Because my older son’s kindergarten is Buddhist, there are no Christmas decorations or Christmas-related events. None whatsoever.
(No worries there as we already do plenty enough at home ourselves.)
The kindergarten does, however, hold New Year’s related events, such as “mochi-tsuki”.
What’s “moji-zugi”, you ask?
Mochi-tsuki (moh-chee-tsoo-kee) is the making of mochi (rice cake) by pounding steamed sticky rice with large wooden hammers for God knows how long. It is in the words of the esteemed Mr. Wiki very “labor intensive”. I think the only thing that we have remotely similar to mochi-tsuki in the US is handmade ice cream.
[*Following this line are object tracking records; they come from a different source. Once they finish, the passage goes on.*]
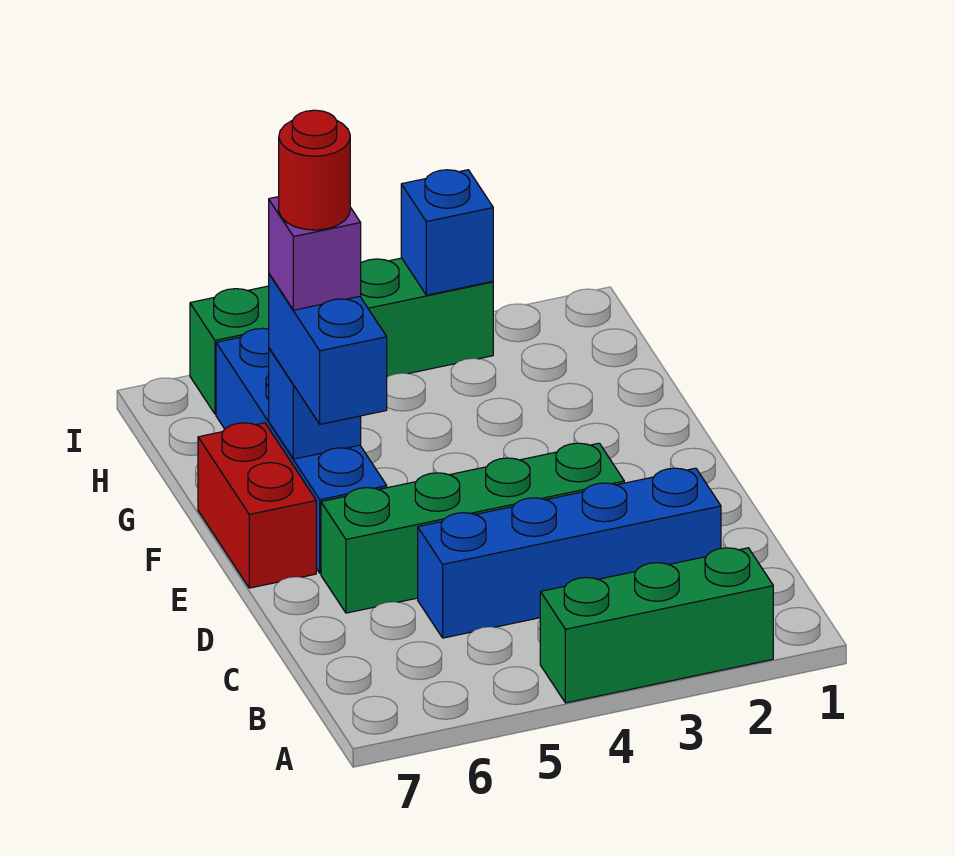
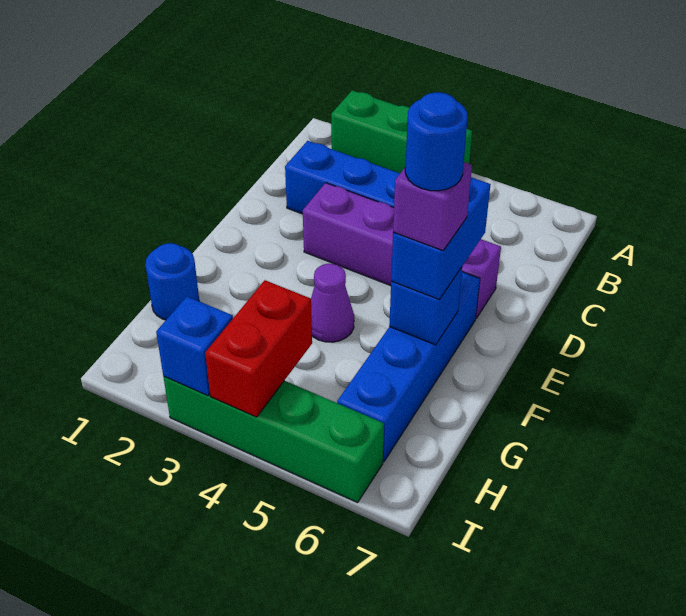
green brick D3:D6 level 1 -> purple brick D3:D6 level 1
red brick E7:F7 level 1 -> red brick H4:I4 level 2
none -> purple cone F4 level 1
red round brick F6 level 5 -> blue round brick F6 level 5
none -> blue round brick G1 level 1

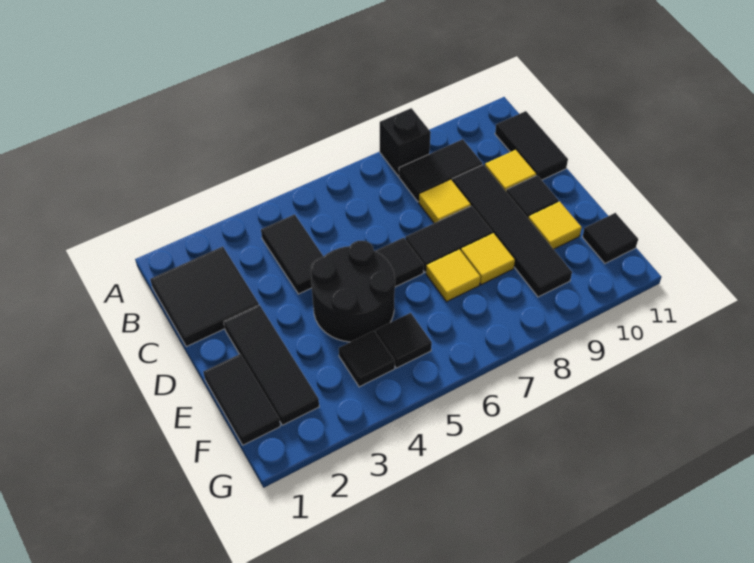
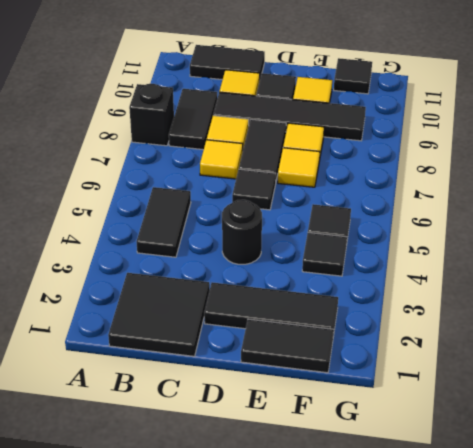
black tile B4:C4 level 1 -> black tile B4:B5 level 1
none -> yellow tile C7 level 1
black round brick D4:E5 level 1 -> black round brick D4 level 1

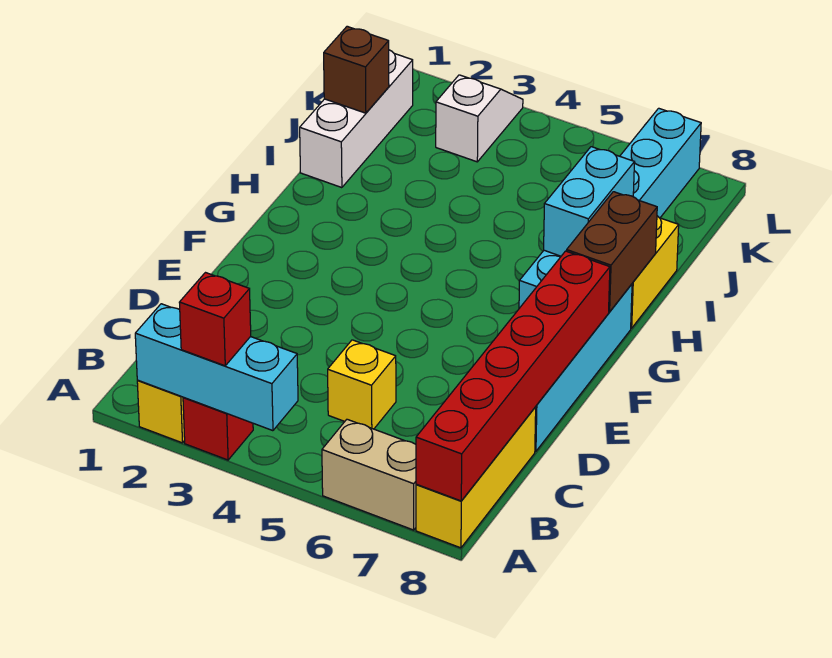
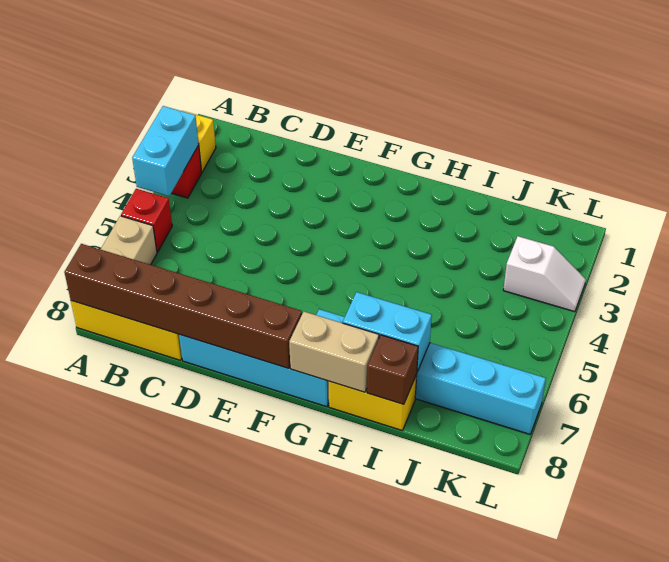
cyan brick A2:A4 level 2 -> cyan brick A3:A4 level 2
red brick A3 level 3 -> red brick A5 level 1
red brick A8:F8 level 2 -> brown brick A8:F8 level 2
yellow brick C5 level 1 -> none
brown brick G8:H8 level 2 -> tan brick G8:H8 level 2
white brick I1:K1 level 1 -> none
brown brick J1 level 2 -> brown brick I8 level 2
Now the thing with handmade ice cream is that your effort is rewarded with something that tastes pretty damn good. Mochi, on the other hand, is rather bland. Mixed with sweet beans or covered with syrup, it can be rather nice. But, again, alone it’s so hopelessly boring, it makes you wonder why the go to all the trouble.
My son has already left for school. He asked me to go too, but as only the fathers of third year students can attend—damn—I have been spared the forced labor demanded of tradition.
This evening I will be taking my boys to see the Christmas lights in Kego Park and ride the kiddie “Polar Express” train.
There are only five more days till Christmas. For some reason or another, this holiday season has just whizzed by. Last year, I couldn’t wait for it to be over. This year, though, . . .
I think it’s the realization that Christmas with young boys who believe all the stories of Santa Claus, no matter how far-fetched or contradictory, won’t last forever. We’ve got perhaps five or six more years of the season’s magic. And then? Well, we will just have to find a new way to enjoy the holiday. Perhaps with a mochi-tsuki party.